In some of the fair programs, hot oil and hot water treatments were supplemented with various chemical programs using condensate, aromatics, or proprietary blends. These treatments are possibly allowing the time interval between hot oiling and hot watering jobs to be greater.

Rod guides or scrapers were not used widely. In some cases several operators are evaluating various configurations of these devices, run between the surface and 4,500 ft.

No operator, in this group, reported using coatings for paraffin control.

Operators with fair programs noted that the program effectiveness was developed through trial and error. Furthermore, comments indicate a clear opportunity and desire to more-efficiently control asphaltene deposition.

They also noted that more science needs to be applied to hot oil/hot water treatments to improve results. Up-front planning could reduce operating expense, thus increasing profitability.

Good effectiveness

The surveys listing programs with "good" effectiveness employed more up-front testing and planning. Almost 49% of the operators indicated that their programs had good effectiveness, but there still appears to be an opportunity for more tests on the crude oil prior to implementing a paraffin control program.

Paraffin deposition ranged from surface to 3,000 ft with the majority of the deposition noted from 2,001 to 3,000 ft.

For the programs with good effectiveness, operators adhered to definite scheduled treatments. Most treatments were scheduled at 30 and 60-day intervals. These programs used lease crude, enhanced with chemicals.

Operators also verified the compatibility of the produced fluid, heated fluid, and chemical. This chemically enhanced fluid, about 70 bbl, was heated to 150-200° F. and pumped at a rate of about 2 bbl/min.

These programs also included chemical treatments, but not on a widespread basis. Only 52% of these programs supplemented the hot oiling with aromatics or a proprietary blend treatment.

Widespread use of scrapers or guides was not reported. Those being used are strictly in a test environment, with the devices being placed in various configurations, ranging from:

  • Surface to the seating nipple
  • Seating nipple to 1,000 ft above it
  • Surface down to 3,000 ft.

There did not appear to be an exact science for deploying these devices.

These programs were developed through trial and error. Many operators indicated that without a planned scientific approach, "the human factor" becomes a large contributor to the success of any program.

Excellent effectiveness

Only 4.6% of the operators rated their paraffin-control programs as excellent. In all of these "excellent" programs, the operator tested the heated fluid, produced fluid, and the chemical for compatibility. The paraffin deposition ranged from the surface to 2,000 ft.

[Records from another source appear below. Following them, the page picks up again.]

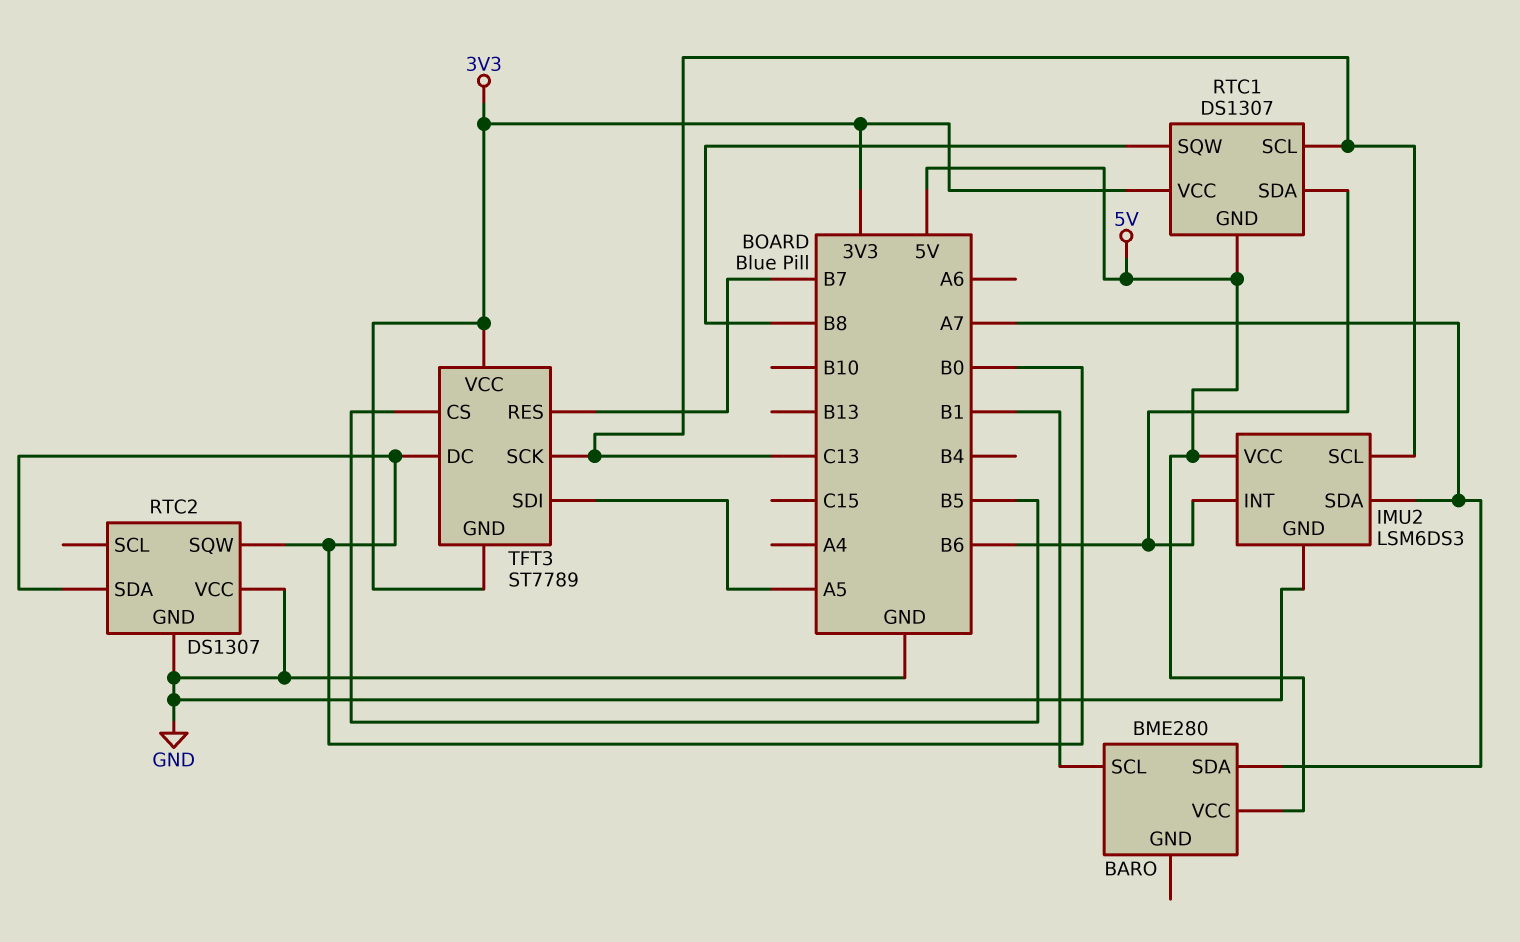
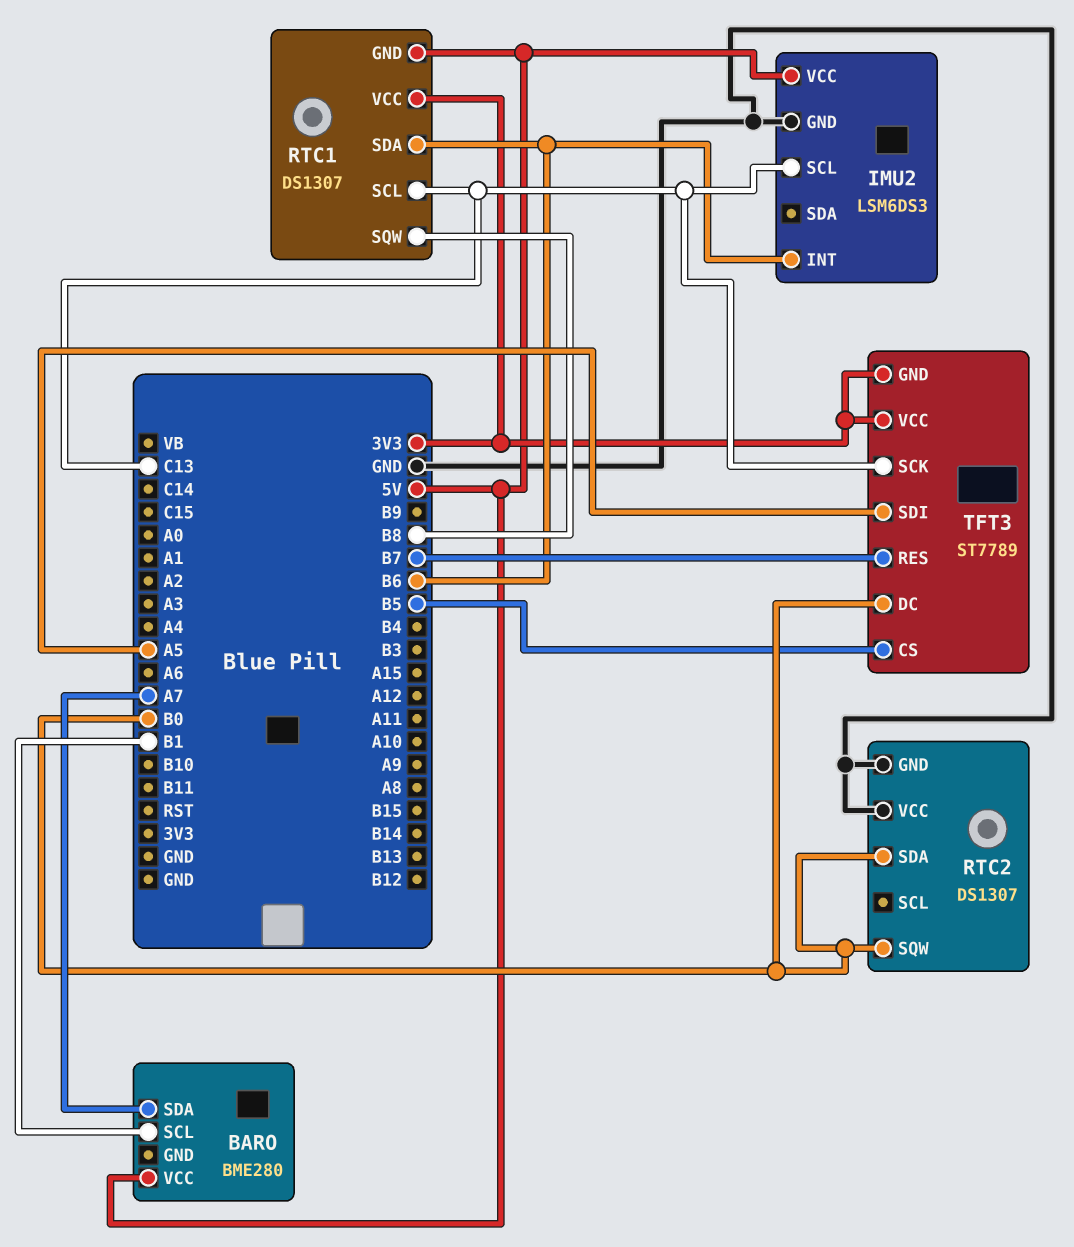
IMU2 pin SDA: A7 -> none

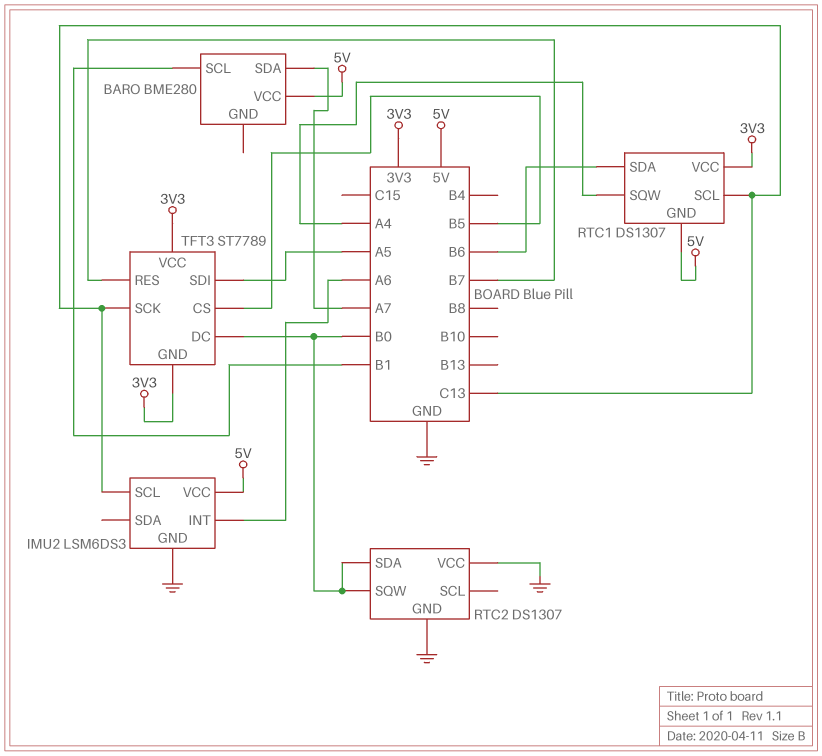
IMU2 pin INT: B6 -> A6
RTC1 pin SQW: B8 -> A4

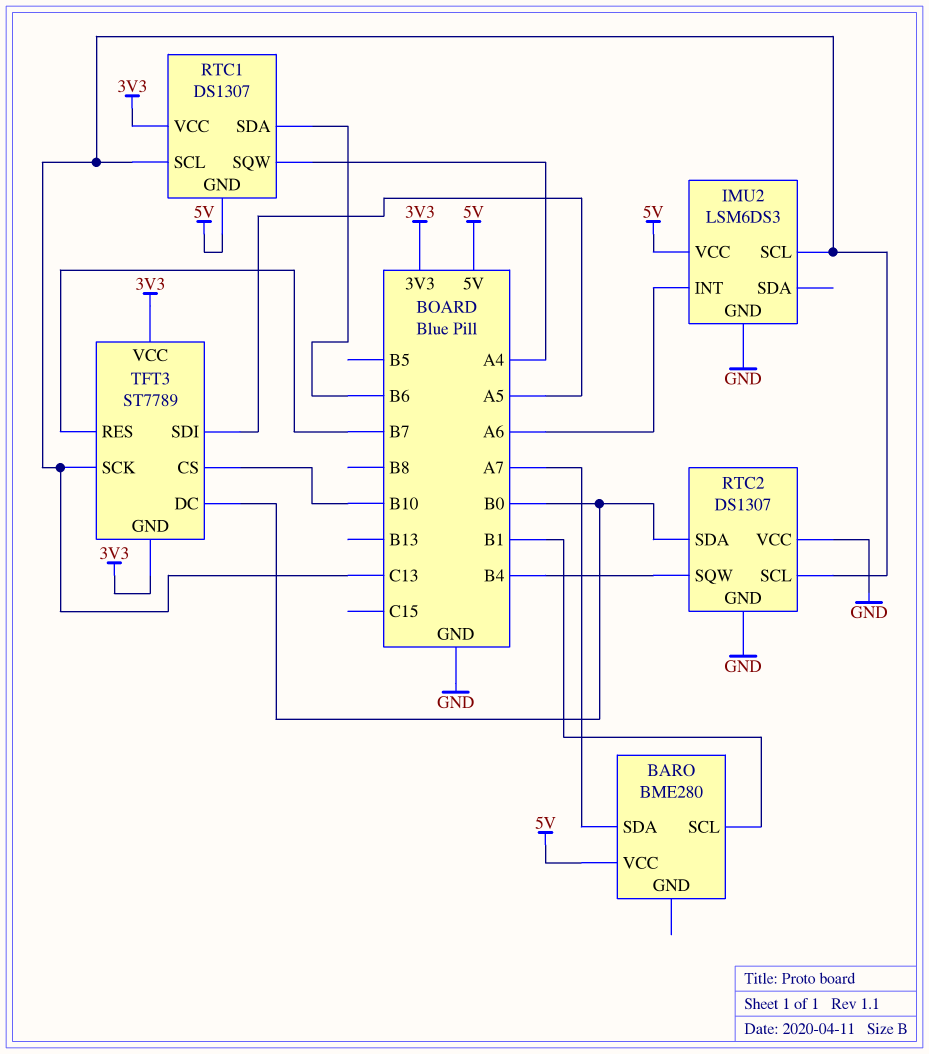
RTC2 pin SCL: none -> C13
RTC2 pin SQW: B0 -> B4
TFT3 pin CS: B5 -> B10

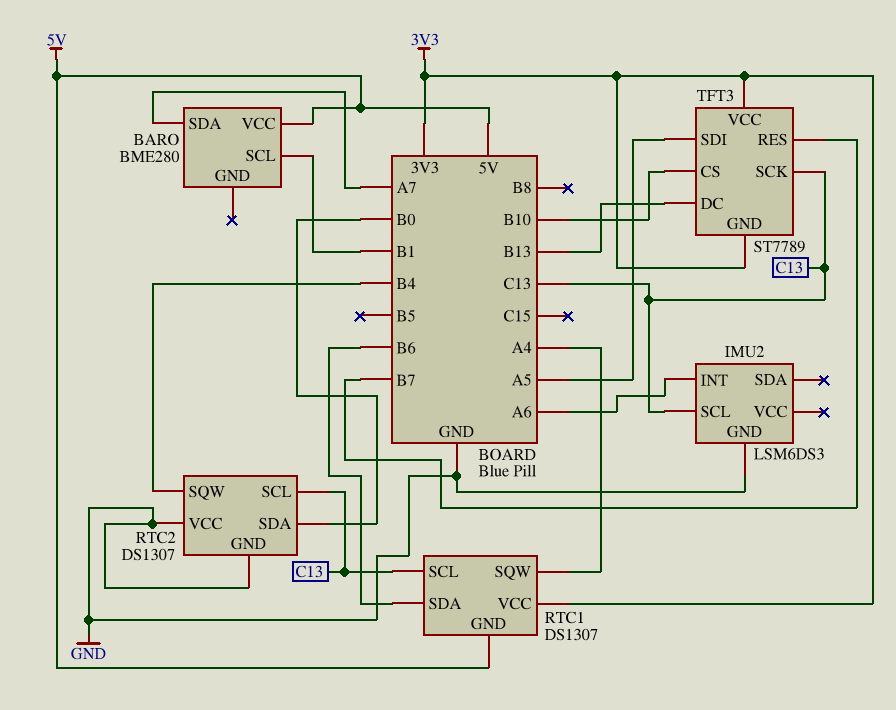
IMU2 pin VCC: 5V -> none
TFT3 pin DC: B0 -> B13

All of the operators indicated that they followed a rigid treating schedule of monthly hot oiling/hot watering wells with either lease crude or produced water.

With both fluids, chemicals were added to the heated fluid for which the compatibility had been checked. Each treatment involved 70 bbl pumped at 1 bbl/min and heated to 150-200° F.

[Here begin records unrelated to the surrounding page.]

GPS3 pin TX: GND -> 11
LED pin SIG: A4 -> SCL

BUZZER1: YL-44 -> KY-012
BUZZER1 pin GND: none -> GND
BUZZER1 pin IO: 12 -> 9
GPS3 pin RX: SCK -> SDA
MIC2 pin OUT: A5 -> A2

Programs with excellent effectiveness were not supplemented with additional treating programs. Also, scrapers, guides, or coatings were not used.

Observations

Based on this survey, it appears that operators do not perform much up-front planning or testing prior to initiating paraffin-control programs. More up-front planning could reduce the costs associated with learning and refining programs by trial and error. This would enhance profitability.

This up-front planning should consist of:

  • Testing the crude for API gravity, cloud point, wax melting point, paraffin/asphaltene content, and carbon chain composition.
  • Assuring compatibility of the heated fluid, the produced fluid, and any chemical solvent/dispersant.

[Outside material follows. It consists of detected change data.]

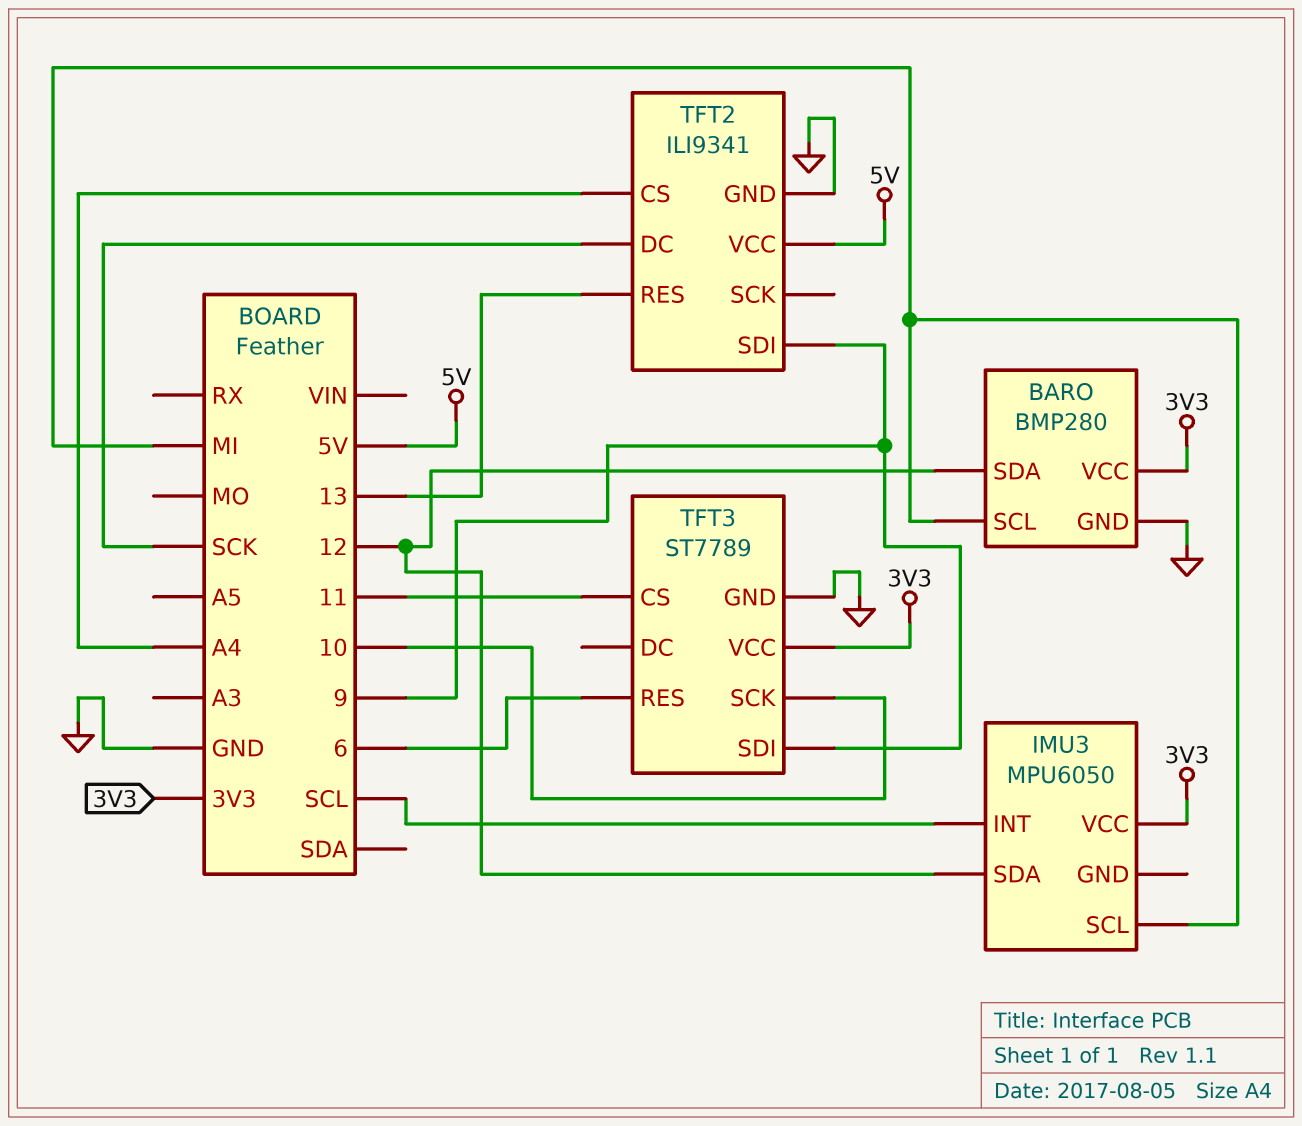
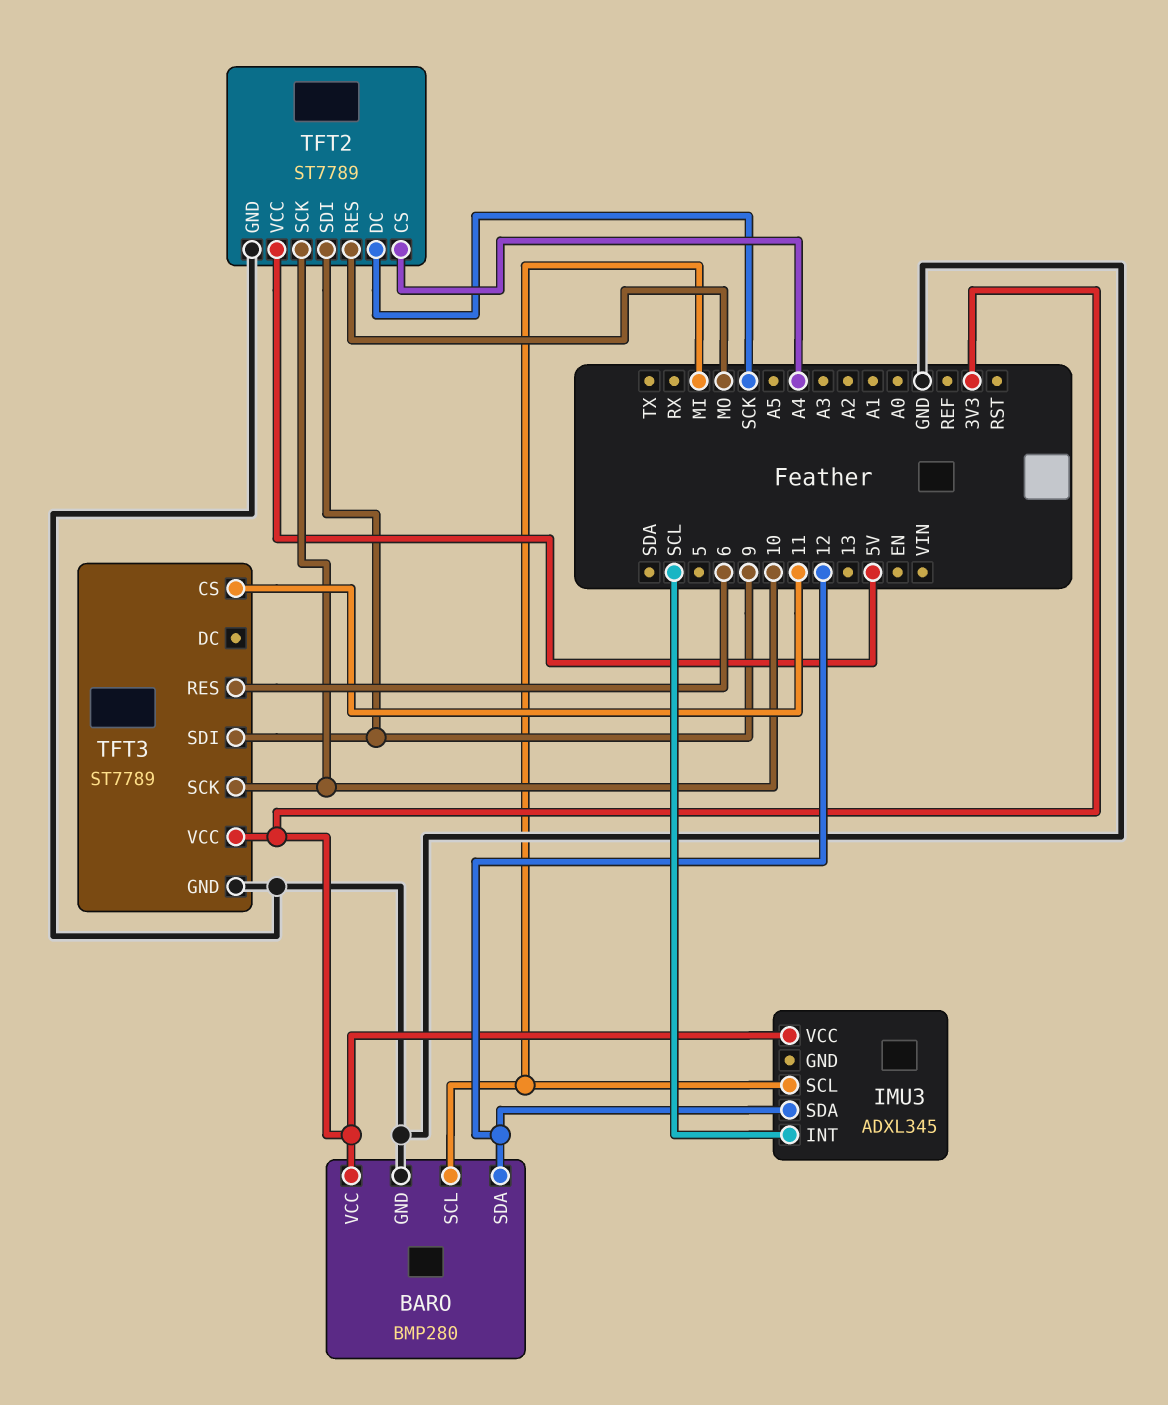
IMU3: MPU6050 -> ADXL345
TFT2: ILI9341 -> ST7789
TFT2 pin RES: 13 -> MO
TFT2 pin SCK: none -> 10

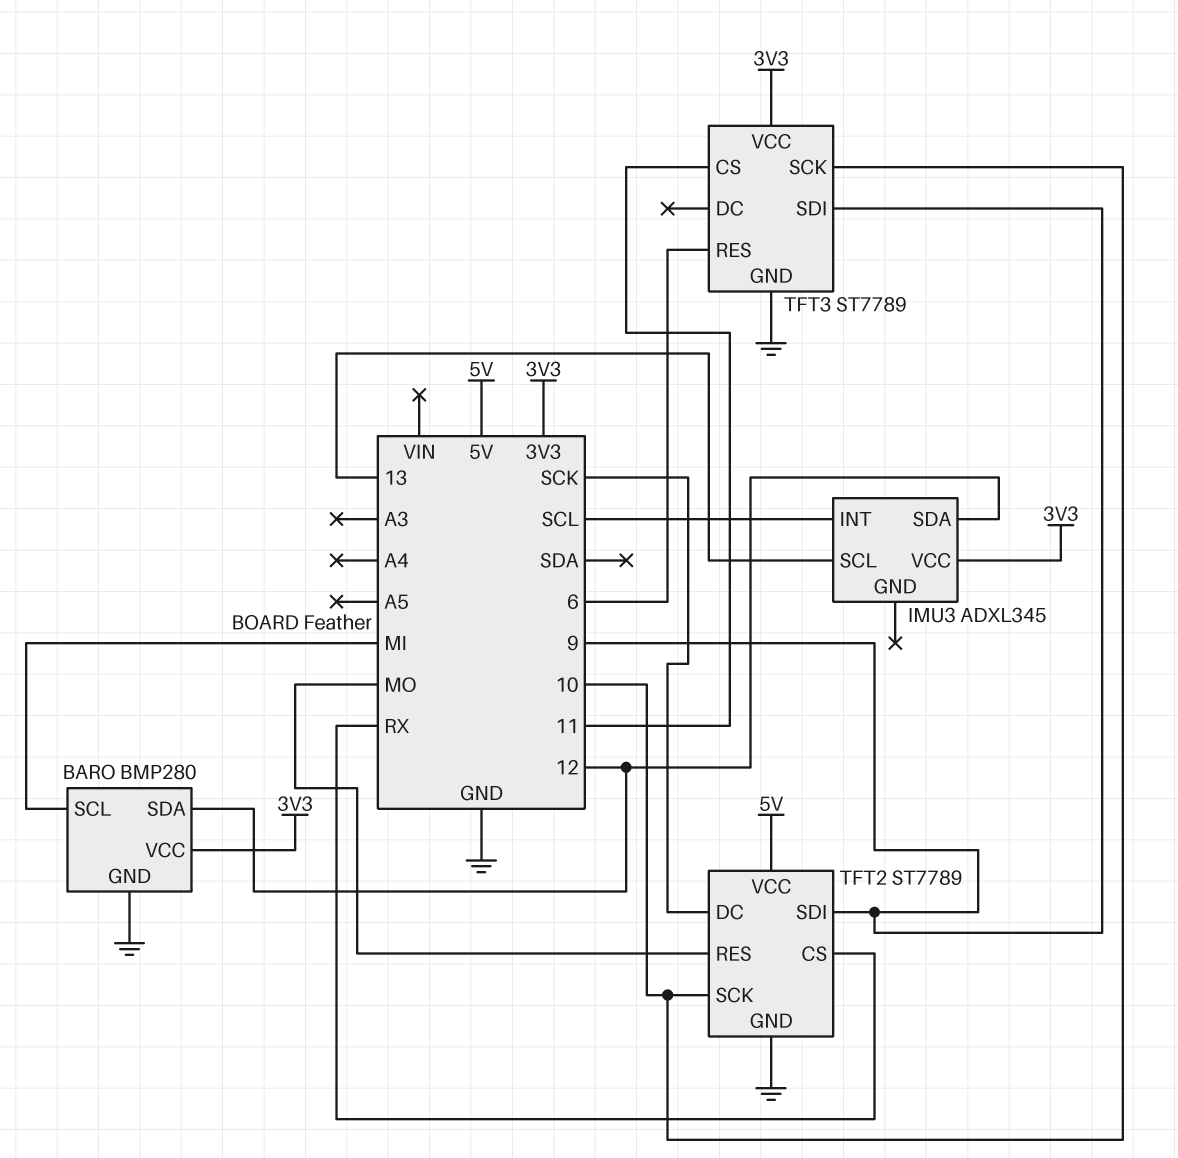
IMU3 pin SCL: MI -> 13
TFT2 pin CS: A4 -> RX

Emulsions were noted in the programs where fluid compatibility was not checked. Adding a solvent/dispersant would assist in holding the dissolved particles in solution.

The most common volume pumped in was 70 bbl at a rate of 1-2 bbl/min.

When pumping heated fluids, crude, or water, the following should be considered:

  • Heat fluids to as high an initial temperature as safely possible without exceeding the short-term temperature exposure rating for any limiting equipment, such as fiber glass rods, fiber glass or polyethylene tubing, or flow lines, etc.
  • Pump fluids as fast as possible without exceeding production facility limits.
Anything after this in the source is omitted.